Mene Pangalos, head of AstraZeneca’s non-oncology research and development, told Reuters that researchers stumbled on the difference in efficacy when trial volunteers under one vaccine regimen reported milder than expected side effects, like fatigue and headaches.

“So we went back and checked ... and we found out that they had underpredicted the dose of the vaccine by half,” he said. “That, in essence, is how we stumbled upon doing half dose-full dose (group),” he said, adding, “Yes, it was a mistake.”

While researchers are unable to explain why administering a lower initial dose increased the vaccine efficacy, they are encouraged by the implication that more people can be vaccinated with a given supply.

“Excitingly, we’ve found that one of our dosing regimens may be around 90 percent effective and if this dosing regime is used, more people could be vaccinated with planned vaccine supply,” said Andrew Pollard, chief investigator of the Oxford Vaccine Trial, which involved over 23,000 participants in Brazil and the UK, expected to increase to 60,000 as the clinical trial expands to more countries.

“More data will continue to accumulate and additional analysis will be conducted, refining the efficacy reading and establishing the duration of protection,” the company said in a statement, noting that an independent Data Safety Monitoring Board found no serious safety issues with its vaccine, called AZD1222. The vaccine was developed using a different technology than Pfizer’s and Moderna’s, built using an adenovirus, which typically causes colds in chimpanzees.

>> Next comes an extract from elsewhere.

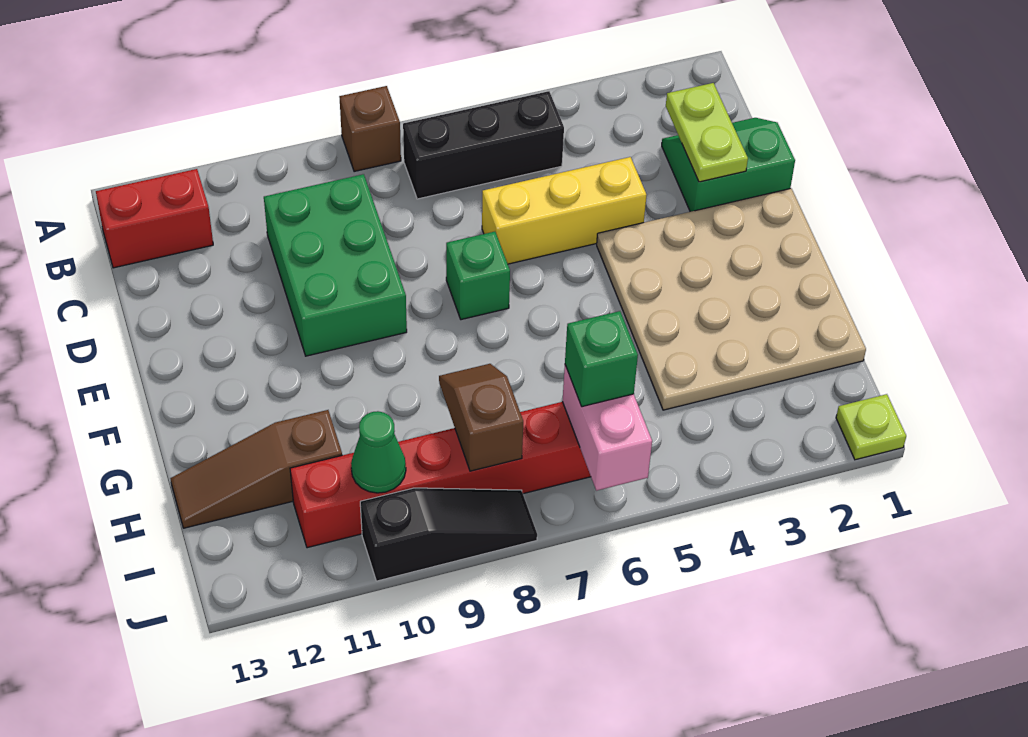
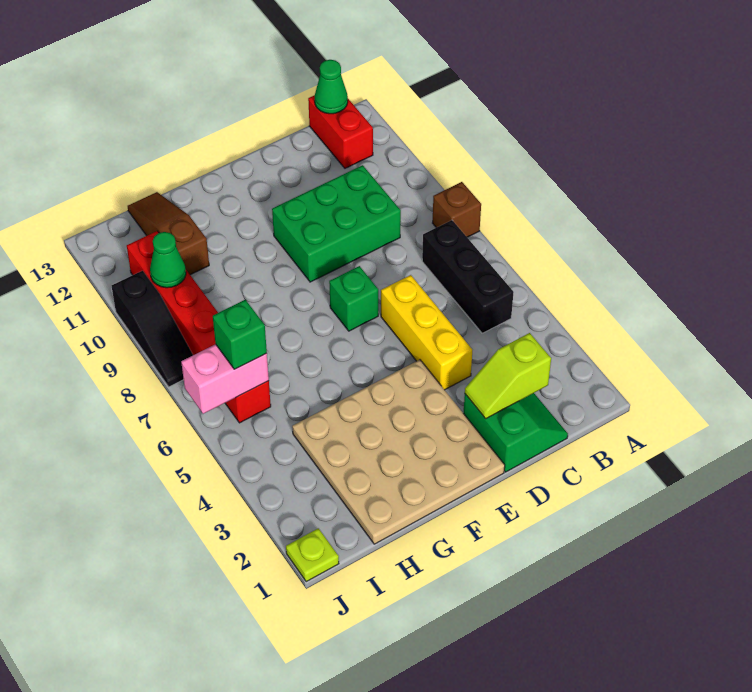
none -> green cone B13 level 2
lime plate C2:D2 level 2 -> lime slope C2:D2 level 2 top C
brown slope H8:I8 level 2 top I -> none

Operation Warp Speed chief scientific adviser Dr. Moncef Slaoui, during the HHS briefing, called the data coming from AstraZeneca’s trial “very interesting and encouraging,” and noted that the results from the recent COVID-19 vaccine trials more generally shows that “this virus can be very, very strongly protected against.”

Sloui said he hoped Americans would keep “an open mind in terms of accepting to be vaccinated.”